Faltavam 6 horas para começar a venda dos ingressos pela Internet, 14 para a bilheteria abrir. Nada desanimava, foram meses engordando – a poupança e o banco de horas – só para poder viver esse momento. Deu certo. Um par de ingressos Pista VIP e alguns novos amigos. Despediu-se com a promessa de acampar dois dias antes da abertura dos portões: VIP, para ser VIP, tem que grudar a barriga na grade!
Os dias foram passando e a tensão aumentando: até conseguiu uma barraca iglu emprestada, mas percebeu que não tinha amigos. Pelo menos não amigos companheiros o suficiente para acampar do lado de fora do estádio ou usar o horário do almoço para recolher o material de acampamento.
Só não entrou em depressão porque isso faria com que perdesse o show.
Foi então que ficou sabendo do Zé. O Zé topava todas – e cobrava barato. Também era esperto. Ficou acertado que o Zé acamparia na fila. Levaria uma companhia para ficar mais fácil da fila compreender a troca: 2 por 1. Em pagamento receberia o equivalente a um ingresso mais as refeições. O Zé não comia fast food, mas isso ele não disse – demonstrando experiência no assunto, exigiu receber comida caseira e farta, para poder dividir não só com o seu affair mas também com os companheiros de fila.
Ajuste feito, a ansiedade permanecia. E se o Zé não fosse confiável? Se aparecesse alguém oferecendo mais? Se ele simplesmente abandonasse o acampamento? Não, não seria possível. Tudo daria certo, estaria entre os primeiros a entrar. Estava calor, sentiria sede. Como não ir ao banheiro? Mesmo que ficassem guardando o seu lugar, quem daria passagem para retornar? E se tivesse que sair do lugar, do que adiantaria investir no Zé, no VIP?

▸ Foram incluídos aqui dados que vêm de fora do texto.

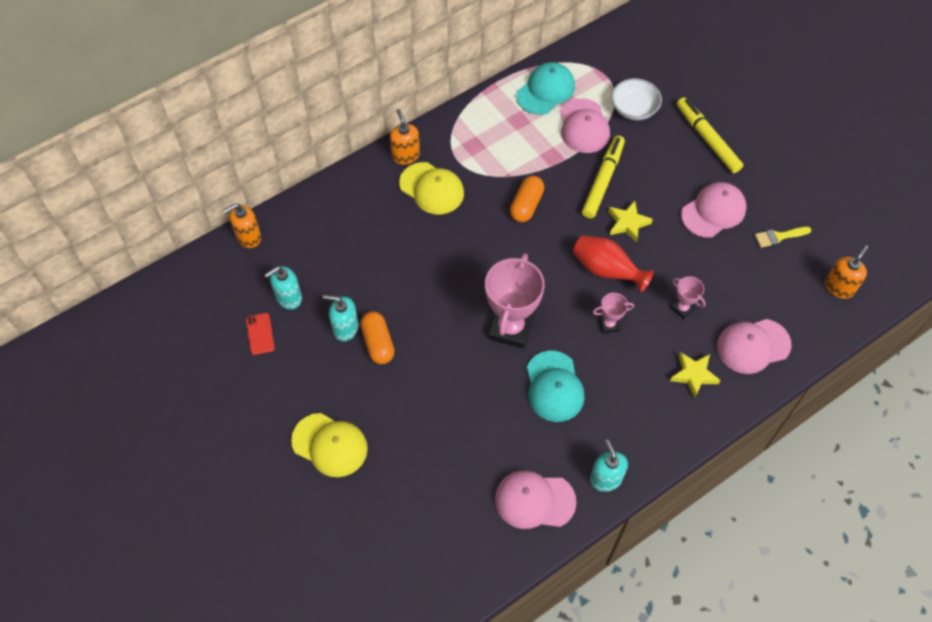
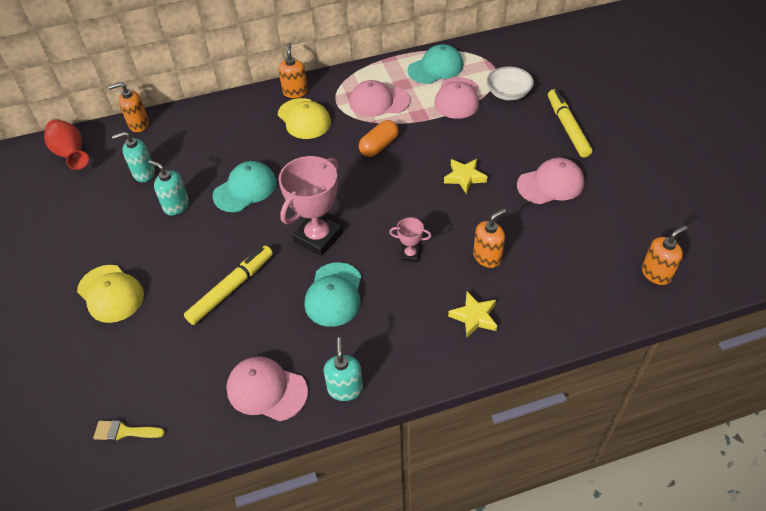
camera: 20 degrees right, 10 degrees down
(260, 334) = (105, 195): red phone -> none
(378, 343) = (197, 223): orange capsule -> none
(409, 290) = (245, 189): none -> turquoise cap
(603, 180) = (456, 141): yellow marker -> yellow marker (231, 288)
(606, 270) = (428, 210): red vase -> red vase (71, 154)
(682, 308) = (487, 257): pink trophy -> orange soap dispenser
(753, 346) = (545, 305): pink cap -> pink cap (379, 101)
(779, 236) = (608, 217): yellow brush -> yellow brush (124, 431)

Algo precisava ser feito. E rápido. Lembrou-se, então, das fraldas de uso adulto. Por que seriam apenas geriátricas? Fez um test-drive. Funcionou. Parecia um short, mas a visão do volume na bunda era horrível. Treinou olhares blasé para situações de mão boba. Conseguia agora entender a moda das calças saruel.
Por precaução, quando chegou o dia D, no melhor estilo adolescente, amarrou um moletom na cintura. O Zé cumpriu o combinado. Só não foi dos primeiros 100 a entrar por causa da fila preferencial de grávidas e de melhor idade. Dançou, gritou, cantou, não perdeu nenhum detalhe –  tudo sem ninguém na sua frente.